La seule chose qui est réglée, ça, c'est
bien, c'est que, dans les écoles, les élèves... la seule directive claire,
c'est que tu ne peux pas... tu dois suivre tes cours le visage découvert. C'est
la seule chose qui, dans les lignes, les principes d'application, est très,
très, très claire pour moi. Ça a réglé ça.
M. Bélair-Cirino (Marco) :
Est-ce qu'il y a quelque chose qui vous apparaît superflu?
Mme Maltais : Bien,
superflu... c'est-à-dire que je ne comprends pas... au contraire, c'est qu'il
n'y a pas une vraie loi, pour nous, sur la laïcité, donc il manque de choses,
là, ça n'a pas de corps, puis ça n'a pas de tonus, puis ça laisse encore
beaucoup sur les épaules des employés.
M. Laforest (Alain) : Quand
vous apprenez que c'est M. Bouchard et M. Taylor qui ont été consultés pour
arriver à ces lignes directrices là, ça ne vous réconforte pas?
Mme Maltais : Ça ne m'émeut
pas, parce que, même si ce sont des personnes que je respecte énormément, je
vous l'ai dit, nous, la loi, au départ, on la trouve trop faible, alors... Par
exemple, M. Bouchard peut être consulté sur ce texte-là, il a réagi à ce
texte-là, qui respecte effectivement la jurisprudence en vigueur. Maintenant, à
ce que je sache, M. Bouchard croit encore qu'on doive interdire les signes
religieux aux gens de l'État, et si elle est en situation d'autorité et de
coercition. Donc... C'est parce que, si on pose le débat là-dessus seulement,
c'est sûr que la réponse vient. Il faut suivre la loi qui est déposée.
M. Laforest (Alain) : Ça
fait que c'est beige.
Mme
Maltais
:
C'est gris pâle.
M. Bélair-Cirino (Marco) :
Est-ce suffisant, selon vous, pour que la Cour supérieure, qui a suspendu l'application
de l'article 10 sur le visage découvert de la loi, lève cette suspension-là?
Mme
Maltais
:
Je ne peux pas vous le dire. Je ne suis pas dans la tête du juge. Vraiment, je
sais que les lignes directrices égalent le texte de la loi. C'est la seule
chose. Je vais voir comment le juge, maintenant, réagit à ça.
Mme Senay
(Cathy) : Mrs. Maltais, can I ask you? You
have guidelines. They're going to be into… They're going to be into effect on
July 1st. What's the problem? You have guidelines.
Mme
Maltais
: Yes, but we have guidelines which are exactly a rewriting of the
text of the bill that we have adopted. If we found that the bill was not
enough, was not clear, was giving the responsibility to persons working for the
State, the guidelines say the same thing. Donc… What we reproach… Our reproach…
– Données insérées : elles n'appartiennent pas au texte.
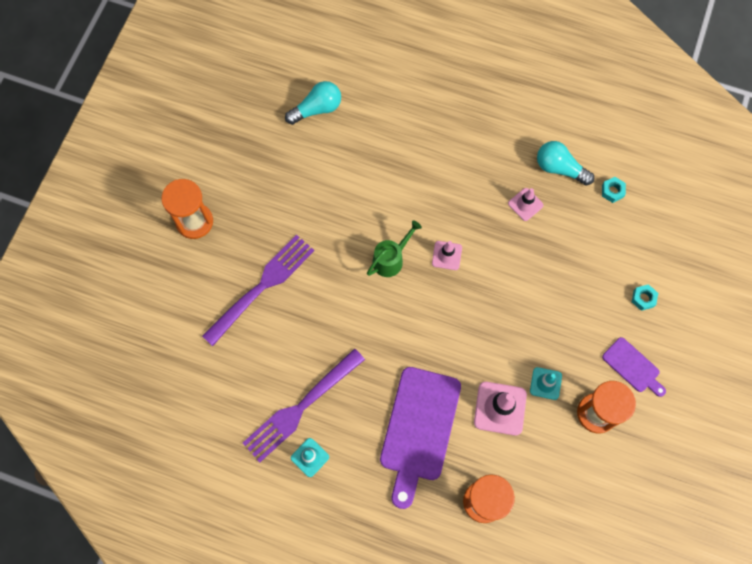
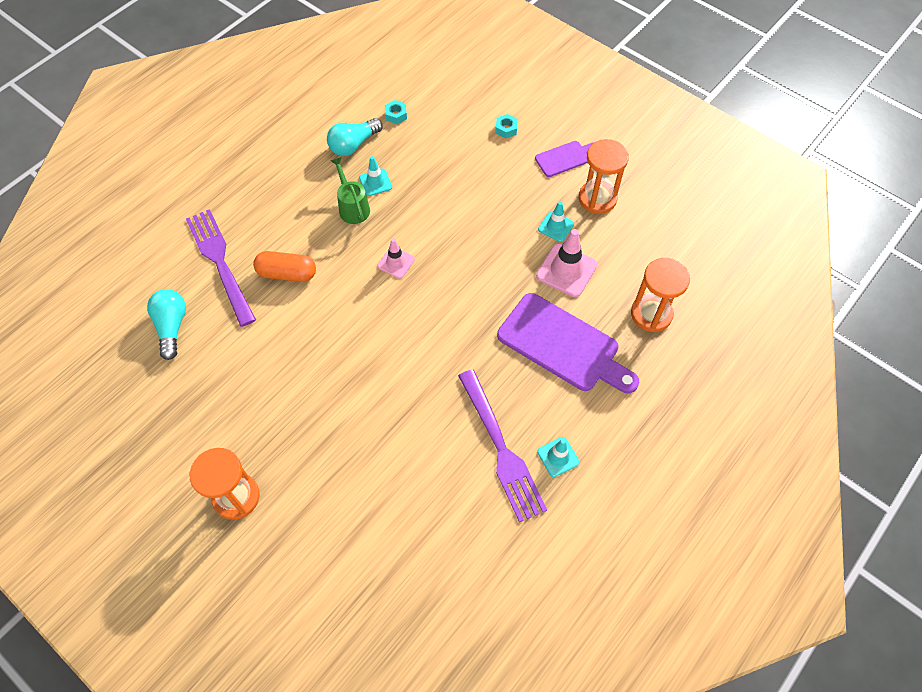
camera: 70 degrees left, 10 degrees down
(262, 287) = (349, 447): purple fork -> purple fork (220, 262)
(391, 259) = (377, 312): green watering can -> green watering can (352, 207)
(400, 172) = (287, 273): none -> orange capsule
(525, 204) = (375, 182): pink traffic cone -> turquoise traffic cone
Je recommence. Our reproaches to the bill are the same to the guidelines.
Mme Senay
(Cathy) : So, for a manager who works for the
public sector right now, like… what… Do you have the impression that he has
everything he needs?
Mme
Maltais
: No, he doesn't have… And especially the manager doesn't have, but
particularly the employee has the responsibility on his shoulders. That's the
point.
Mme Senay
(Cathy) : And what's the problem with that?
Mme
Maltais
: It's that if this employee gives a decision and that this decision
is contested, this employee will have to face his employer and his boss, and
maybe will have to face the Commission des droits de la personne et des droits
de la jeunesse. So, the responsibility is still on the shoulders of the
employee, because it's not enough clear.
Mme Senay
(Cathy) : Last question. Case by case, this is what the minister of Justice repeated…
Mme
Maltais
: That's a case by case law. That's a case by case guideline. That's
it. It's always case by case. But it's that thinking about doing things case by
case, judging things case by case that gives the responsibility to the people,
to the employees. That's the problem. You've got your… Thank you.